[Note: interview conducted during the day prior to the Choice Awards]
GameDaily BIZ: So congrats to you for cleaning up with all those awards at D.I.C.E.
Mark Rein: Thank you so much.
BIZ: [to CliffyB] You were up there receiving award after award...
Cliff Bleszinski: It was a good problem to have.
BIZ: Any thoughts on your chances at the Choice Awards tonight?
CB: Tim Schaefer is hosting right? I think it's going to be a fun, entertaining evening. My fingers are crossed. Hopefully we'll win something but if we don't , you know, it's fine. [Gears did indeed win three awards, including Best Game – Ed.]
BIZ: What are your thoughts on how those two awards show stack up and what they mean to you as a game developer?
CB: Peer recognition is extremely satisfying. It's one thing to sell a lot of copies of the game; it's another to get great reviews. This is kind of the third validation of success. I know so many people in the business—I've been in the business for 15 years now—and to have them say, "Hey good job!" ... a little pat on the back, it's really rewarding actually.

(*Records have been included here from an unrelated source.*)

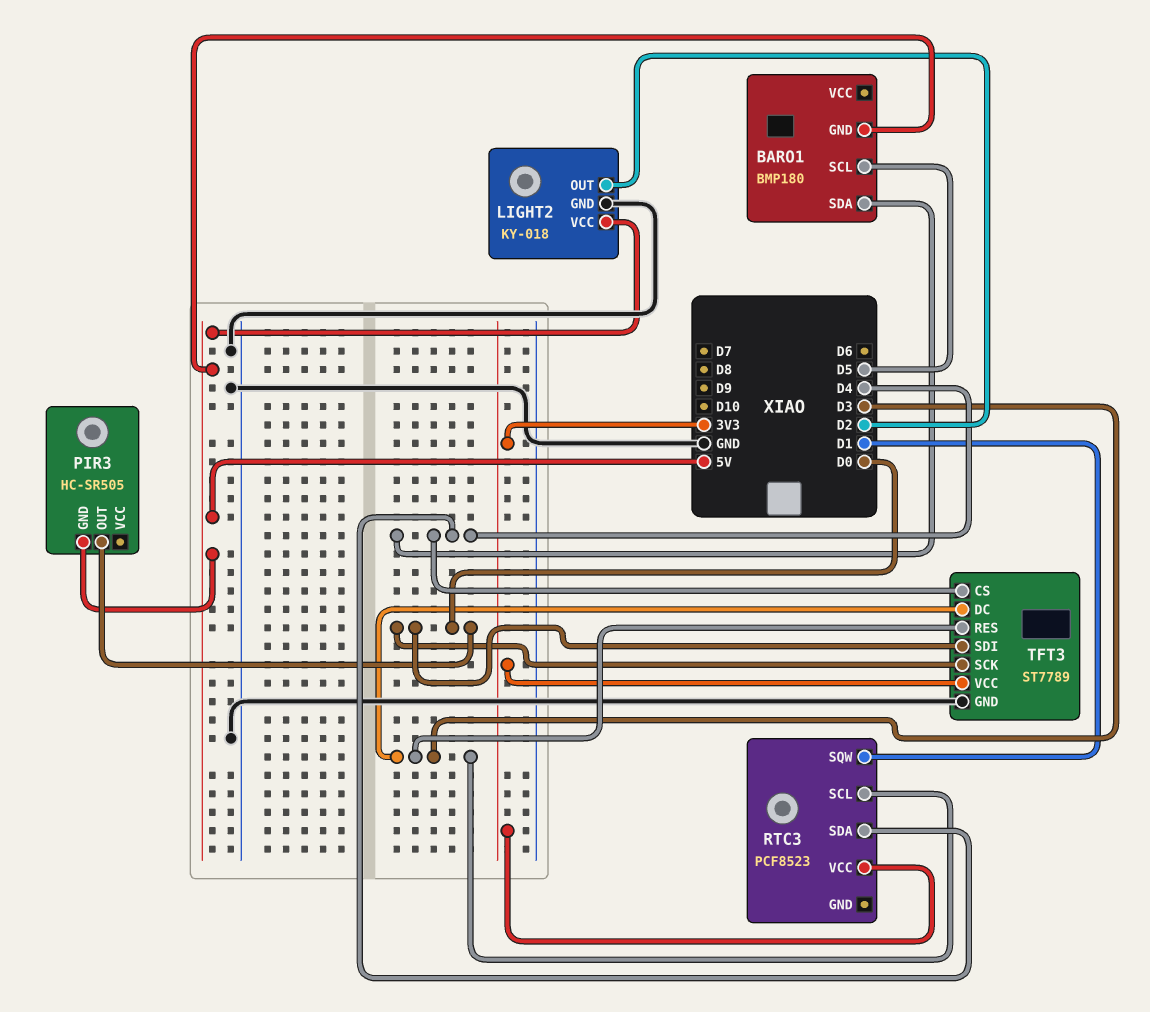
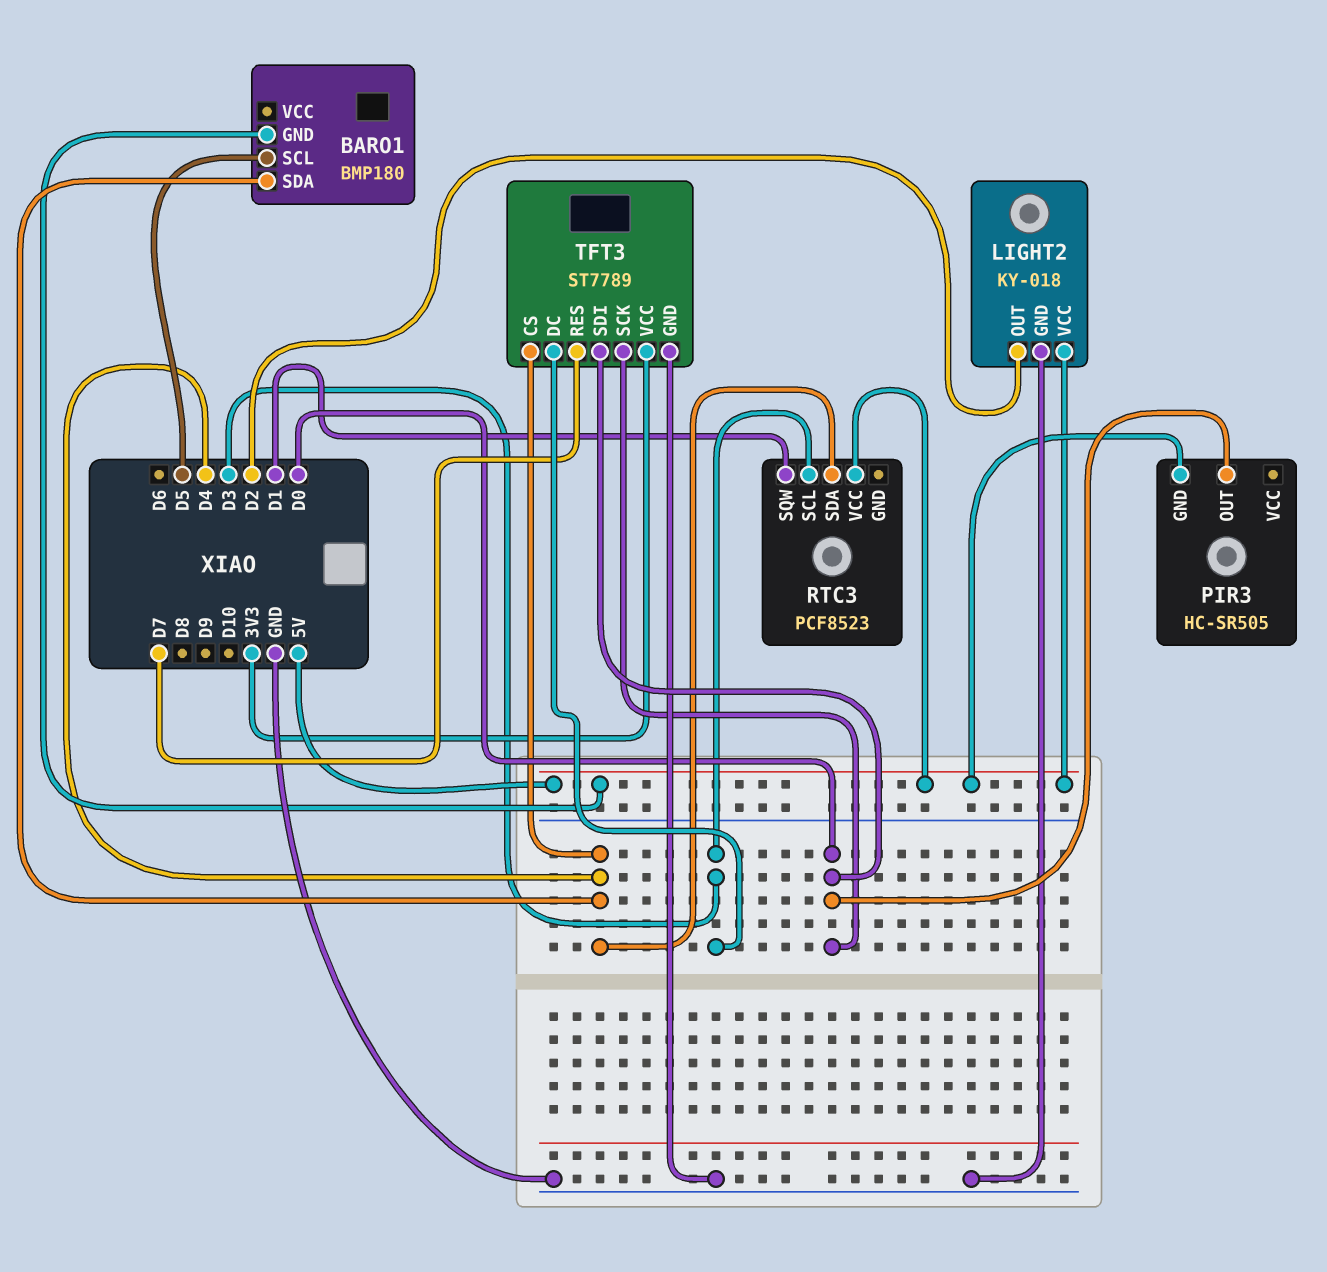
RTC3 pin VCC: 3V3 -> 5V
TFT3 pin RES: D3 -> D7

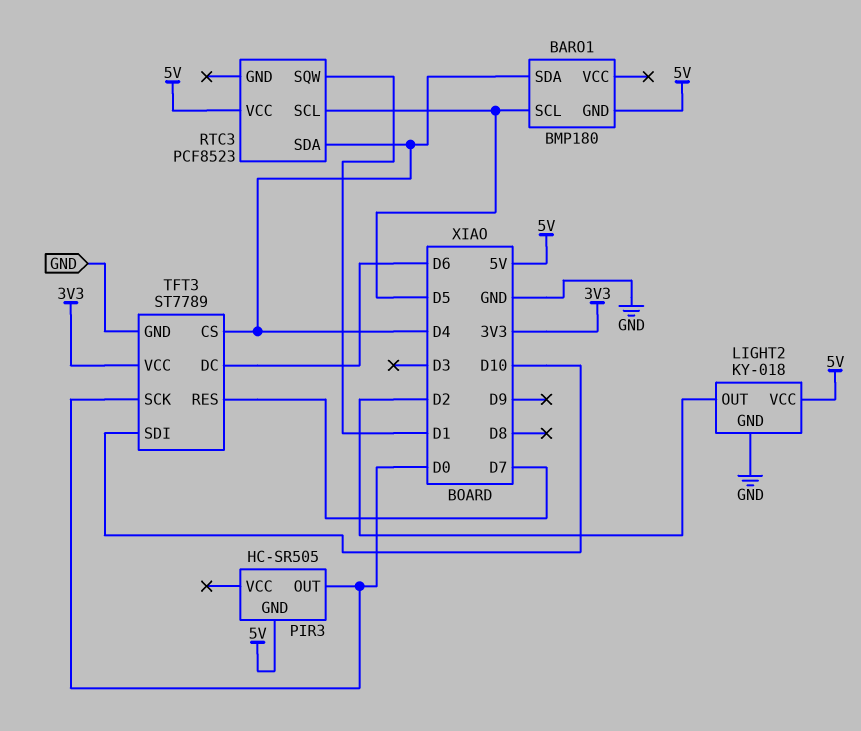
RTC3 pin SCL: D3 -> D5
TFT3 pin DC: D3 -> D6
TFT3 pin SDI: D0 -> D10

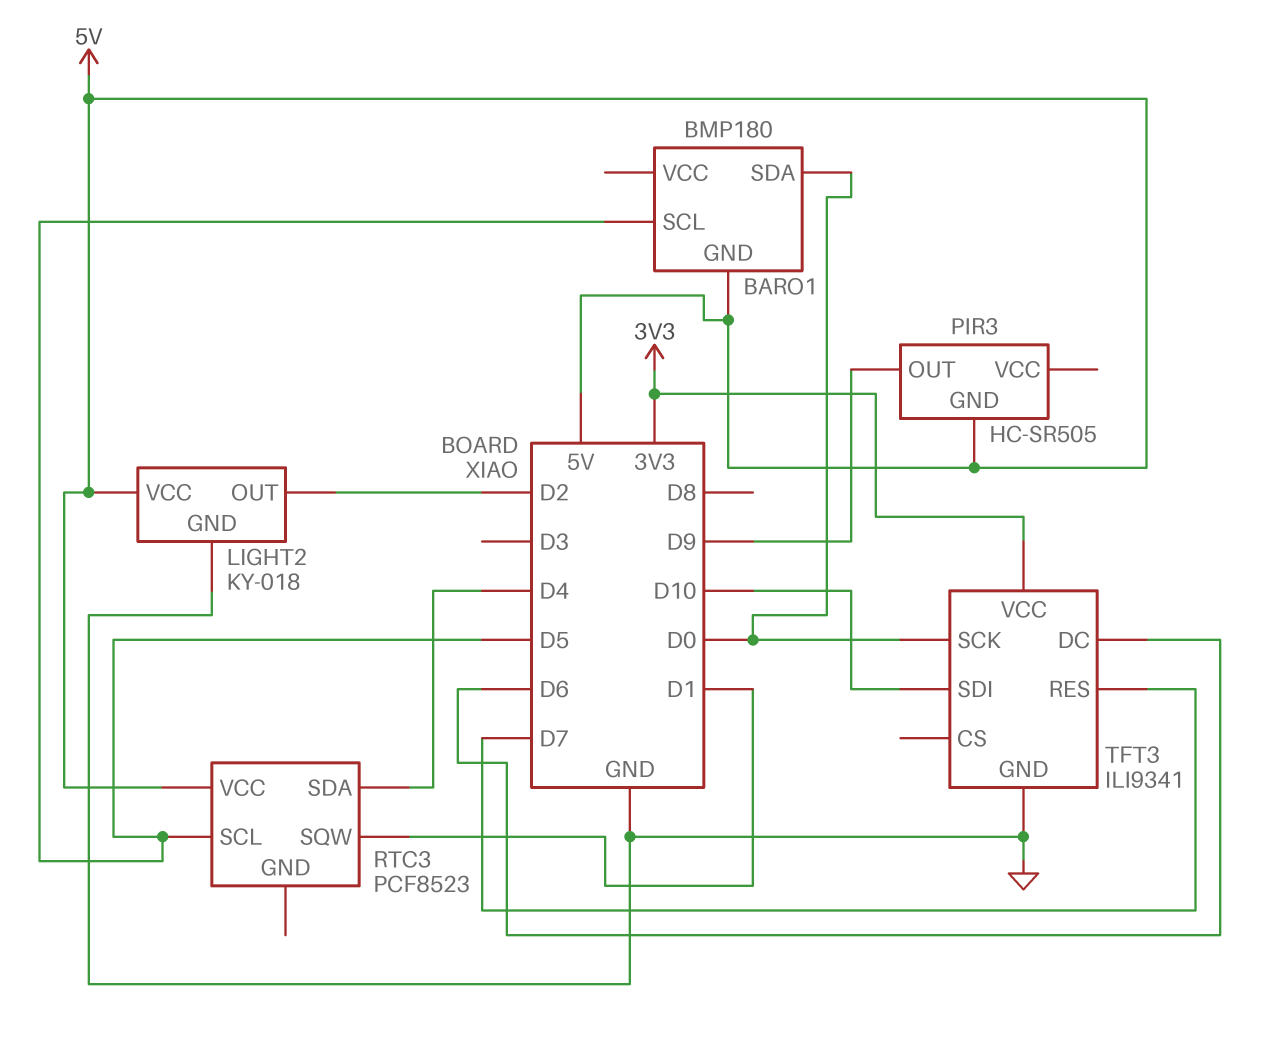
BARO1 pin SDA: D4 -> D0
PIR3 pin OUT: D0 -> D9
TFT3: ST7789 -> ILI9341
TFT3 pin CS: D4 -> none

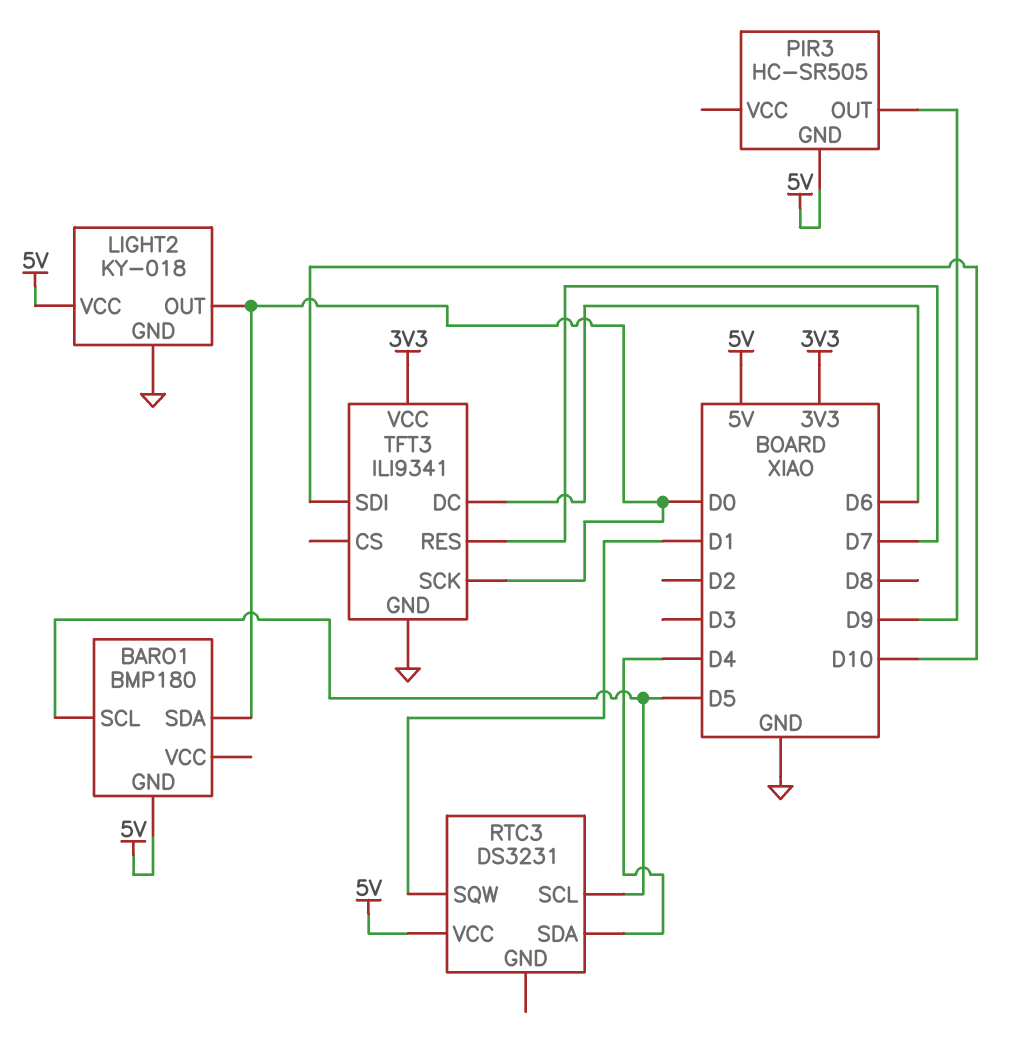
LIGHT2 pin OUT: D2 -> D0
RTC3: PCF8523 -> DS3231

BIZ: So is there any company that ISN'T licensing the Unreal Engine at this point? You guys seem to be doing very, very well with it...
MR: We've done well, but we still represent a very, very small percentage of the games being created within the industry. I know it seems like everybody's using it, but it's still a game here, a game there kind of thing, so there's still lots of room for us to grow. At our Epic Games press conference we showed off Monster Madness, which is a game from Artificial Studios being published by Southpeak, and it's a completely different kind of game, an overhead view kind of "Zombies Ate My Neighbors" ... the kind of thing you exactly would not expect to be made with Unreal Engine 3. And the developer talked about how he couldn't have made it without UE3; he did it with a team of 15 people and 9 outsourcers in 10 months, and it looks great and is getting close to being released on Xbox 360. It's going to come out on PS3 as well. It's just a perfect example of—they did it for a fraction of the cost of Gears—if people just use their imagination, there are so many more games that could be made.
I saw some great guys today show me a UT2004 mod that was this awesome kind of puzzle blaster game, and I was like, "Ok I'm going to hook you up with UE3; make me that game in UE3." This is probably a three-week job that I could use as a demo to show people that you don't have to make Gears of War or Mass Effect or the next giant MMO from Sony Online Entertainment. You can make all kinds of games with the technology. So I think that's really our goal for the next year, to just remind people that you can make these big, huge epic games if you will, or you can also make all sorts of other cool games like for Xbox Live Arcade or Sony's EDI or PC downloadable titles like Roboblitz.
So we definitely want to get that point across so that there are more games made with UE3... we want to show people it's not just a shooter engine. And right now, if you look at most of the big games you've heard of, well they're somewhat shooter-like. But we want people to get the message that you can save even more money on some of these other styles of games, especially on some of the smaller games. So that's a challenge for us and we're definitely going to take that head-on and guys like Jeremy [Stieglitz] from Artificial Studios are going to help us get that point across.
BIZ: I'm amazed that Gears cost just $10 million to make. But for the companies that aren't currently using UE3, besides telling everyone to go out and license your tech, what advice would you give them?
MR: Well, you're probably leaving a lot of money on the table or spending a lot of money you don't have to spend, and money not spent is money in your pocket; it's profit. That's really the goal of UE3. Of all the money we've sunk tens of millions of dollars into it so we can make profit from our games, so we can make games at a reasonable cost, and other companies have been able to leverage that technology as well at a very reasonable price. People don't license UE3 because it costs them money; they license UE3 because it saves them money. That's the big story, the bottom line.
BIZ: Some developers have found making games for PS3 somewhat difficult. What do you think? How does developing for the multicore 360 architecture compare to the 8 SPUs of the PS3?
MR: If you use UE3, one shouldn't be more difficult than the other. They're different architectures with different bang for the buck. Xbox works one way and PlayStation works the other, but we've managed to get our engine [running]. We showed UT3 here on PlayStation 3 today and we've managed to get our engine to run well on both systems. Obviously we did Xbox 360 first because of [Gears] and now we're doing that same optimization effort for PS3. People that license our technology, it's not a big issue for them. They are going to have to write some native code, so they're going to have to learn to use each system... but for the most part from the content side and getting gameplay up and running and AI and things that we provide, we insulate you from that.